A. A presidential signing statement is a document that the President attaches to a bill as he signs it, officially making the bill a law. The statement, which has relatively long history, can be anything, from a note adding the President's thoughts about a law to one completely disagreeing with the law (making the signing statement an alternative to a veto). The signing statement has become news lately because President George W. Bush has attached signing statements to bills that have said, in essence, I acknowledge this bill, but I reserve the right to not follow the law in some instances once I sign it.
There is no provision in the Constitution for a presidential signing statement. These statements are "extra-legal," meaning they exist outside the context of the Constitution. There is nothing to say they can or should be attached — but there is also nothing saying they cannot be. However, the Constitution is clear that the President will carry out the laws passed by Congress. There is no wiggle room in Article 2, Section 3.
So what good is a signing statement, especially one that says the president might not follow the law? That remains to be seen — there have not been any Supreme Court cases dealing with signing statements, let alone contradictory ones.
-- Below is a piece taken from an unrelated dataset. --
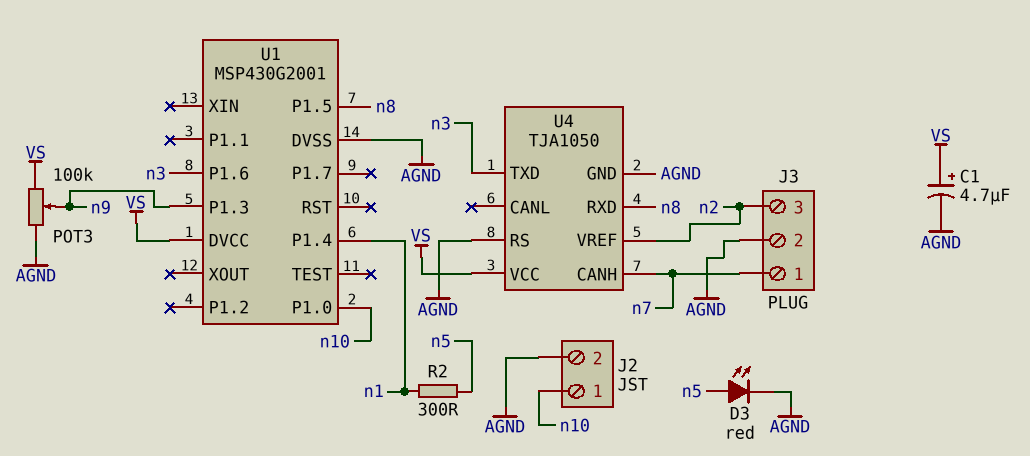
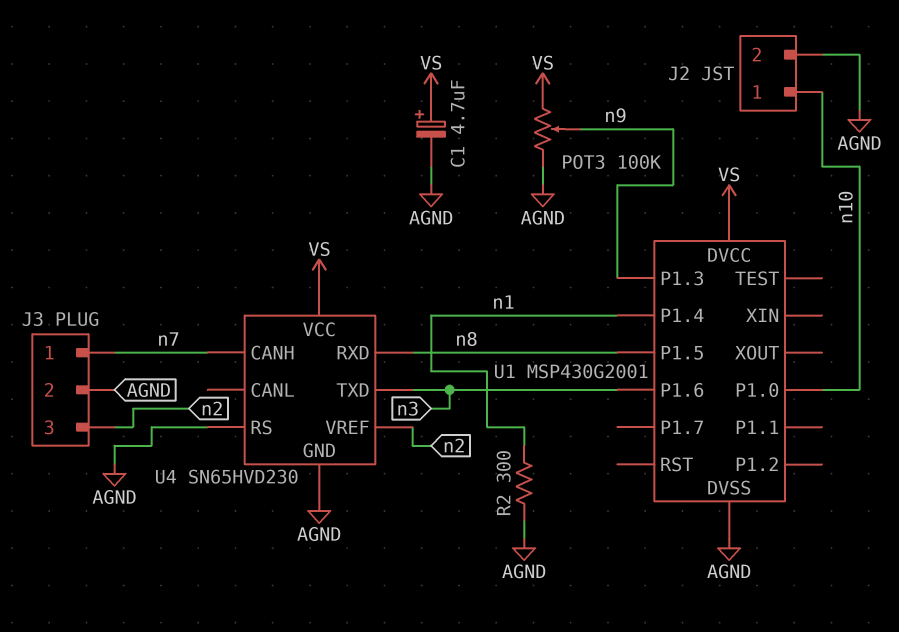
D3: LED red (A n5, K AGND) -> none
R2: 300 (n1, n5) -> 300 (AGND, n1)
U4: TJA1050 -> SN65HVD230

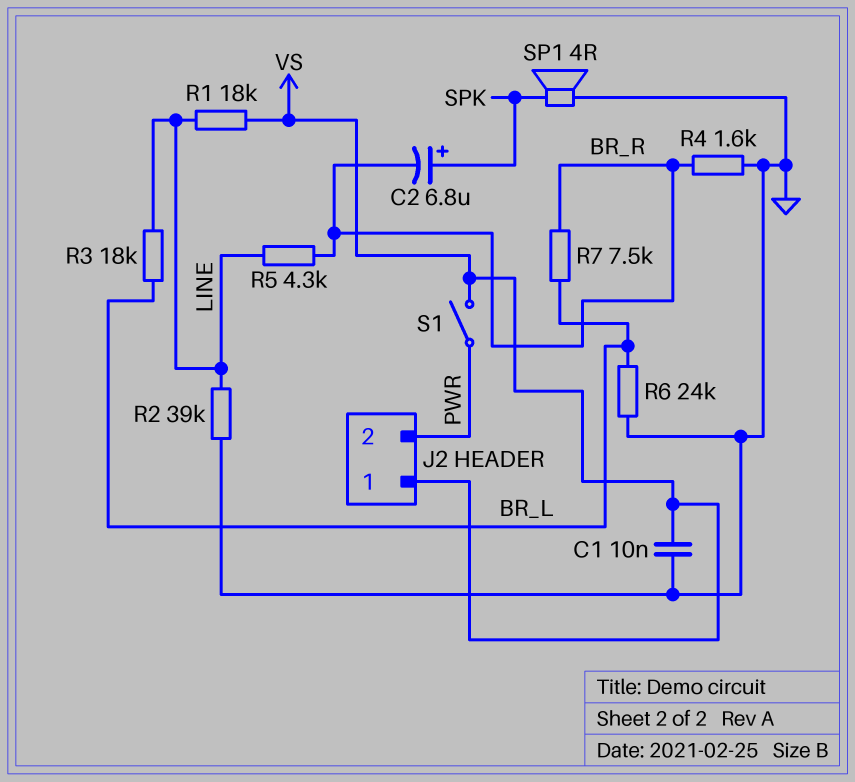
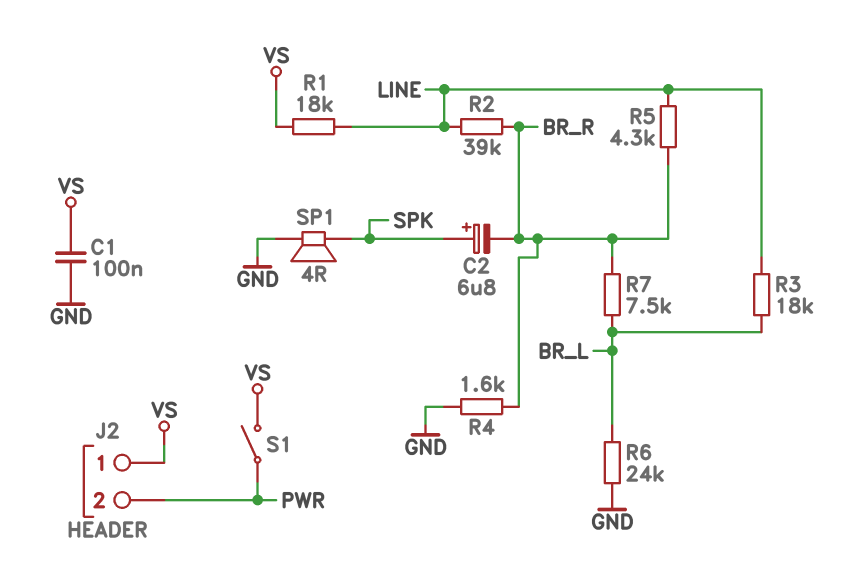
C1: 10nF (GND, VS) -> 100nF (GND, VS)
R2: 39k (GND, LINE) -> 39k (BR_R, LINE)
However, given the explicitness of the Constitution, it seems to me that any failure to carry out a law based on a signing statement would not be looked upon favorably by the Congress or the courts.
It should be noted that if the President disagrees with a bill, the Constitution provides a method for the bill to be challenged: the veto. As noted above, a signing statement disagrees with the law has no effect on the law. A veto is the only way the President can affect the bill, though if the President feels a veto would not be politically expedient, a signing statement might be used to express that disagreement.